Hoy, cuando me reúno con lectores o converso con colegas, no siento la urgencia de exhibir mi talento como un trofeo. Mi lucha interna aún vibra, pero ahora está canalizada. Confieso que en ocasiones el viejo ansia por el aplauso renace, y me sorprendo fantaseando con halagos desmedidos y laureles literarios. Sin embargo, he cultivado la costumbre de retroceder un paso y observar esa ambición con calma, como quien contempla un corcel salvaje encabritándose en el horizonte. Entonces, cedo la rienda al corazón que desea expresar y a la mente que sabe escuchar. Es un equilibrio delicado, pero vale la pena sostenerlo. Entiendo que, en ese margen estrecho entre la rebelión y la reconciliación, florece la auténtica creatividad, la que no se traiciona a sí misma ni a su público.

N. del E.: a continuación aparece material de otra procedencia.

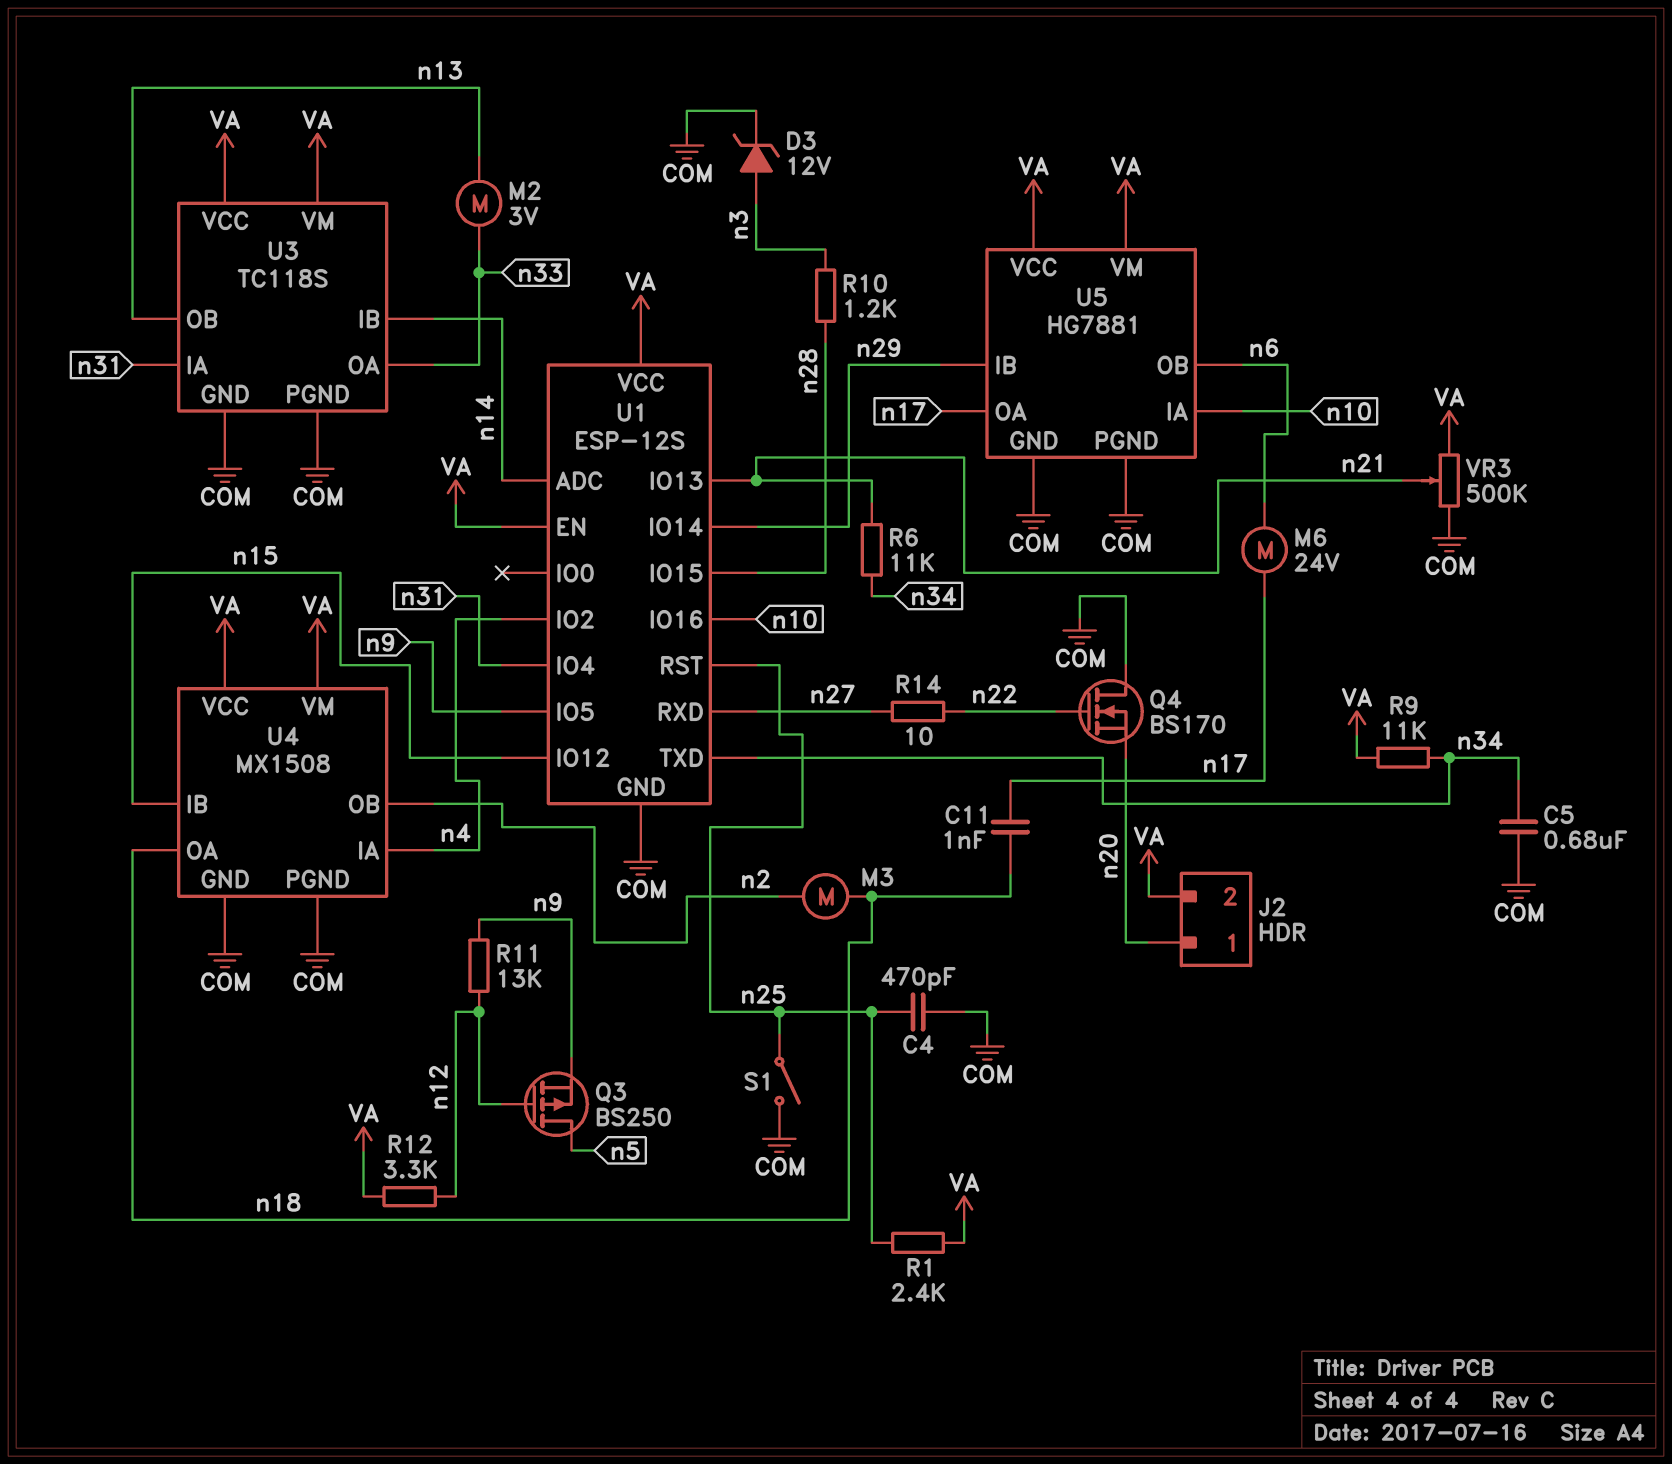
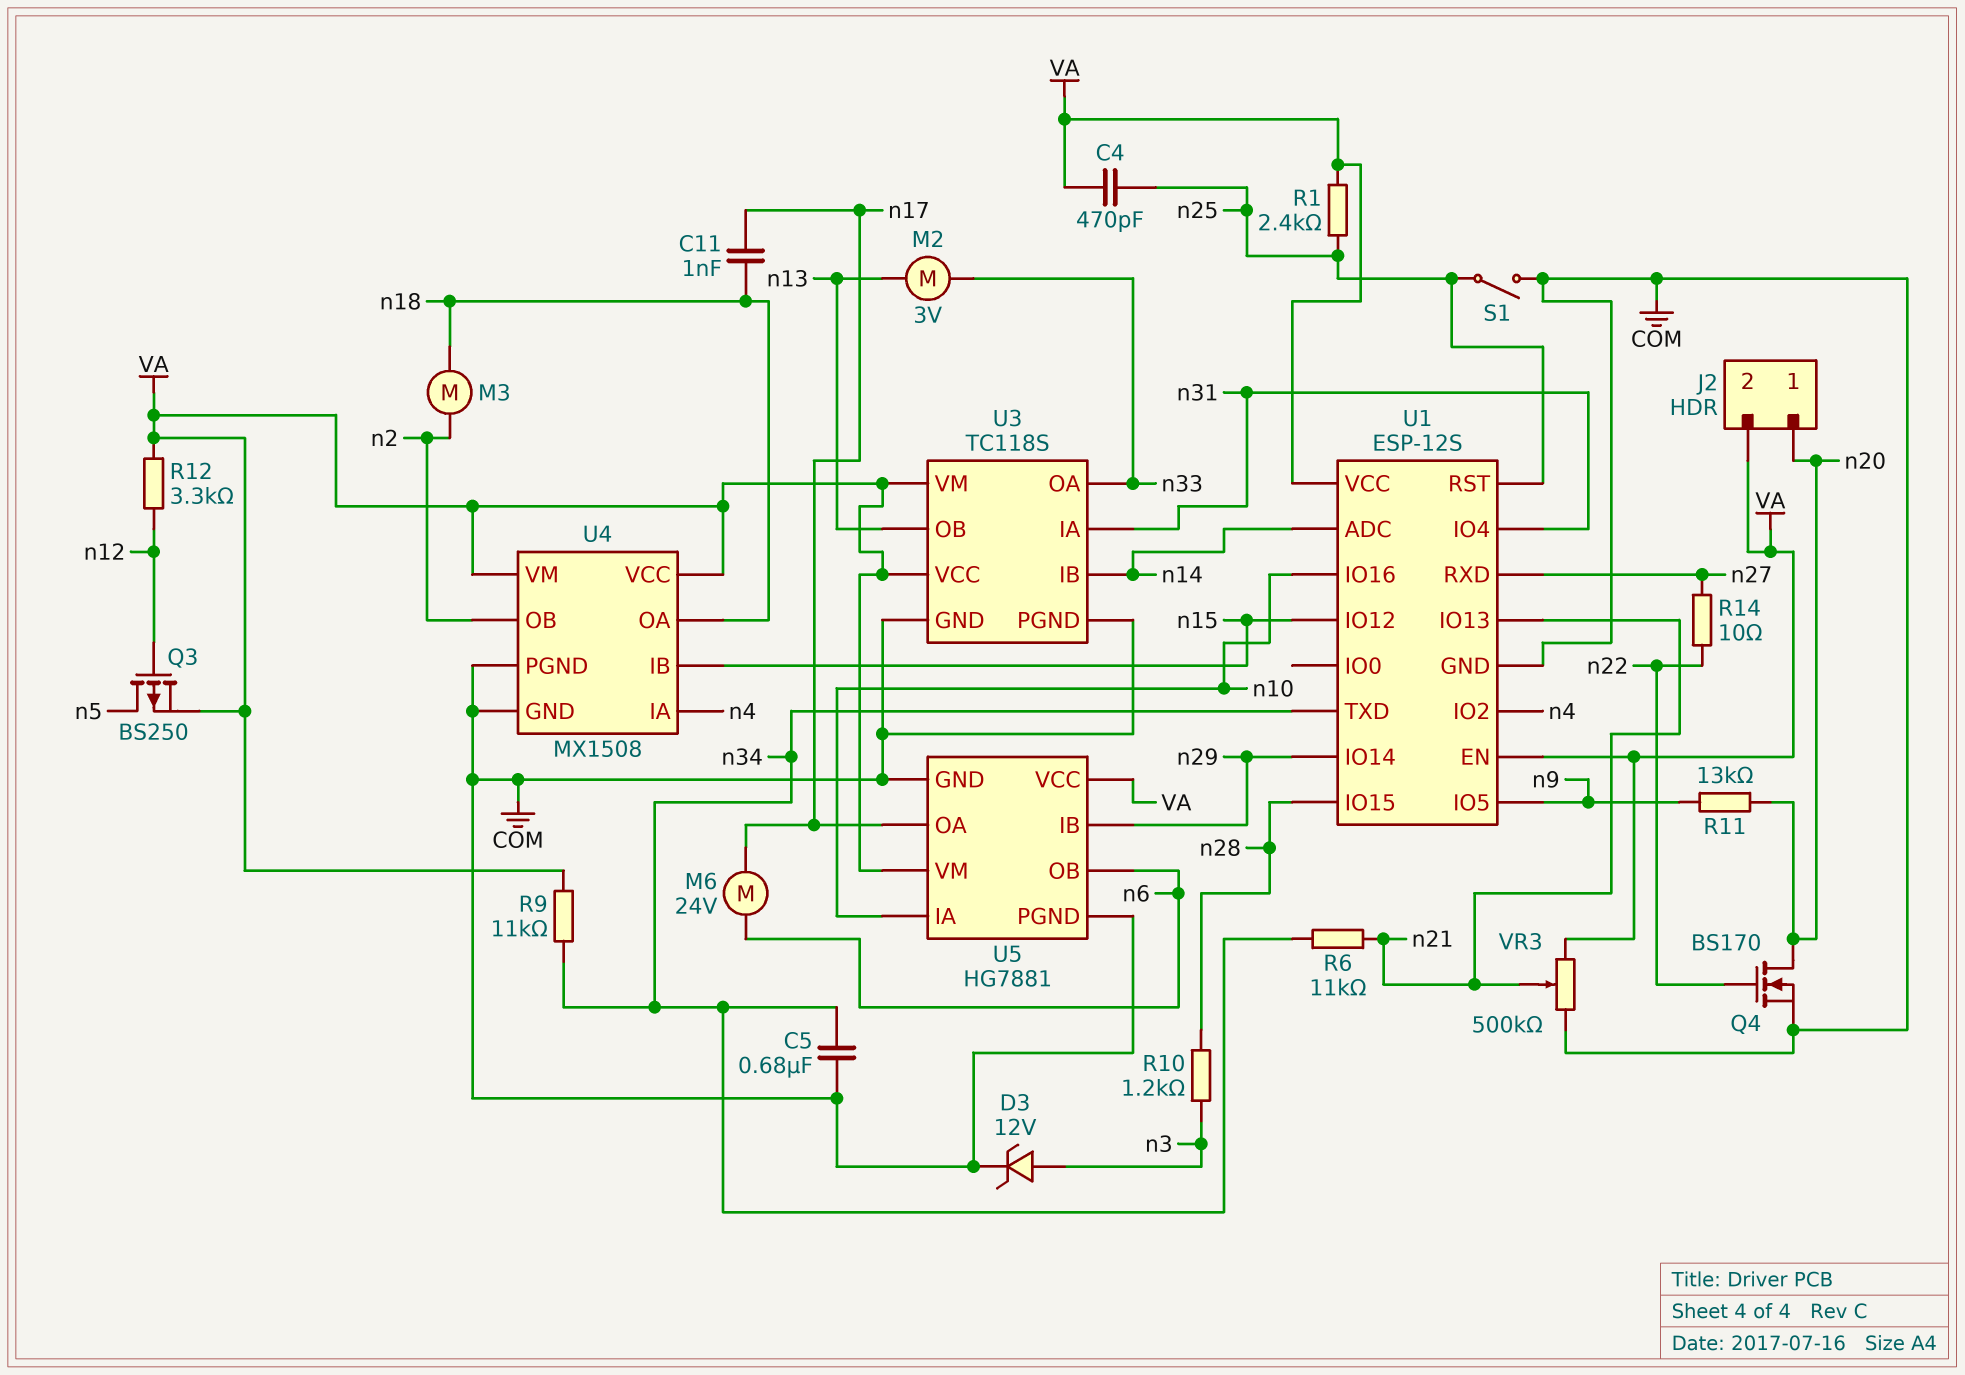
C4: 470pF (COM, n25) -> 470pF (VA, n25)
Q3: PMOS BS250 (G n12, D n5, S n9) -> PMOS BS250 (G n12, D n5, S VA)
Q4: NMOS BS170 (G n22, D COM, S n20) -> NMOS BS170 (G n22, D n20, S COM)
R11: 13k (n9, n12) -> 13k (n9, n20)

La enseñanza más honda que he extraído de este viaje me impulsa a compartir un mensaje claro: no es necesario asesinar nuestro ego para encontrar el camino creativo, ni crucificarlo como si fuera un traidor por naturaleza. Más bien, podemos transformarlo en un aliado con el que convivamos, siempre alerta de sus provocaciones, pero igualmente abiertos a su ímpetu. Si he logrado construir personajes que arden en pasiones creíbles, si mis tramas resuenan con la hondura de las emociones humanas, se debe en buena parte a ese pacto tácito al que he llegado con mi propio ego, que me confiere atrevimiento, persistencia y, en ocasiones, la dosis de insolencia que se requiere para no ceñirse a lo convencional.
Esta travesía no tiene final. Cada texto nuevo es la prolongación de una historia que empezó cuando tomé la pluma por primera vez y me debatí entre el deseo de impresionar y la urgencia de ser fiel a la voz que gritaba en mi interior. Seguiré explorando esas pulsiones y contradicciones, sacando a la luz demonios olvidados, abrazando el peligro de envanecerme a ratos, pero siempre retornando al ejercicio honesto de mi oficio. Porque, en el fondo, la rebelión que planteamos contra el ego no es más que la forma de abrir paso a la sinceridad, y la reconciliación es la manera de decirle: “Te reconozco, te doy la bienvenida, colaboremos en esta aventura literaria, pero no te entrego la dirección completa del barco”.
Al final del día, en mi refugio de escritor, me siento frente al papel en blanco y me coloco en guardia, sabiendo que la pasión y el ansia de trascender volverán a hablarme. Pero ya no huyo de ellas, ni me postro con temor ante su poder. Las uso, les tiendo la mano, y en esa danza a veces frenética se forja el acero de mi escritura. Así, con cada nuevo texto, renace esa mezcla de sublevación y serenidad que alimenta mi fervor narrativo y me hace sentir que, en la forja de la literatura, el ego no es sino uno de nuestros más fieros y fascinantes maestros. Y ese es el gran misterio que me impulsa a seguir creando, sabiendo que, cada vez que observo mis batallas internas y las vierto en el universo ficcional, estoy trazando un mapa íntimo en el que, tal vez, otros lectores encuentren el aliento necesario para caminar sus propias sendas de sombra y luz.